Дымят махорочные «цигарки», свернутые из газетной бумаги.
Кое-кто в толпе жует хлеб, вытаскивая его маленькими кусочками из-за пазухи. Кто-то в толпе говорит:
– Пострелять бы в сумерочках-то. В сумерках подают чудесно, да места занять могут, и останешься без ночлега.
– Как раз заполонят ночлежный. Что говорить! – соглашается с ним другой голос.
– А ведь еще, пожалуй, час места ждать, пока ночлежный отворят.
– Нет, и все полтора, а то и два. Ко всенощной еще не звонили.
– И присесть-то негде! А я сегодня гранил-гранил мостовую!
– Садись на чем стоишь.
– И то присесть.
Ситцевая кацавейка с подвязанной тряпицей скулой садится на тротуар, прислонясь к дому, и обхватывает руками колена.

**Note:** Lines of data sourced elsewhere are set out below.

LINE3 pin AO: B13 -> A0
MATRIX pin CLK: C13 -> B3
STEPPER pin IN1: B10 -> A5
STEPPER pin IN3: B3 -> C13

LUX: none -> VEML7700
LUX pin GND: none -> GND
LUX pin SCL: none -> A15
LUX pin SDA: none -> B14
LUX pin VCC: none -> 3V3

– Городовой сгонит. Не велено садиться-то, – замечают ему из толпы.
– Где городовой-то? А пока он придет, я уж отдохну. Шестьдесят верст прошагал в три дня, так костыли-то ой-ой как ноют!

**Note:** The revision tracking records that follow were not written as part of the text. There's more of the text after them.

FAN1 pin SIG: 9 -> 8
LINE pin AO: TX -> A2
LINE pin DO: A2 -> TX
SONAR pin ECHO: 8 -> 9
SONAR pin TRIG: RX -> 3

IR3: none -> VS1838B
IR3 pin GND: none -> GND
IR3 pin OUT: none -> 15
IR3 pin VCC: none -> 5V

– Золотой роты господин кадет? – спрашивает его кто-то.
– Он самый.
– Когда прибыли в Питер?
– Сегодня около полудня.
– Успели пострелять?
– Здесь плохо. По дороге, за городом, стрельба была лучше.
– Там всегда лучше. Там у публики сердце теплее.
– Однако, как там ни тепло, всех в Питер тянет, никто там подолгу не сидит.
– У меня здесь родня. Я к родне пришел в Питер, – отвечает ватная кацавейка.
– К родне? Так что ж у родни не ночуешь? Что ж к ночлежному дому пришел?
– Долго рассказывать, дедушка. А только у меня здесь родня с каменными домами есть.
– Ну-у?!
– С лавками и магазинами. Все торговцы. Дядя на своих конях разъезжает. Кони – огонь.
– Вот так штука, коли не врешь!
– Зачем врать! Завтра к ним объявлюсь. Сначала к отцу…
– Ах, и родитель даже есть?
– Папаша и мачеха Прекрасная Елена. У отца магазин и электричество блещет вовсю.
– Магазин у отца? Ну-ну-у? Как же это тебя отец-то так допустил?
– Из-за него и погибаю.
– Так. Бывает…
– Бывает, что у девушки муж помирает. Ха-ха-ха!
– Ты чего зубы-то скалишь? Я правильно говорю. Прямо из-за отца погибаю. Я когда-то в бобре ходил, а летом в желтых полусапожках. Серая шляпа набекрень. При золотых часах с цепочкой. Есть лихачи на углу Невского и Садовой, что и сейчас меня признают.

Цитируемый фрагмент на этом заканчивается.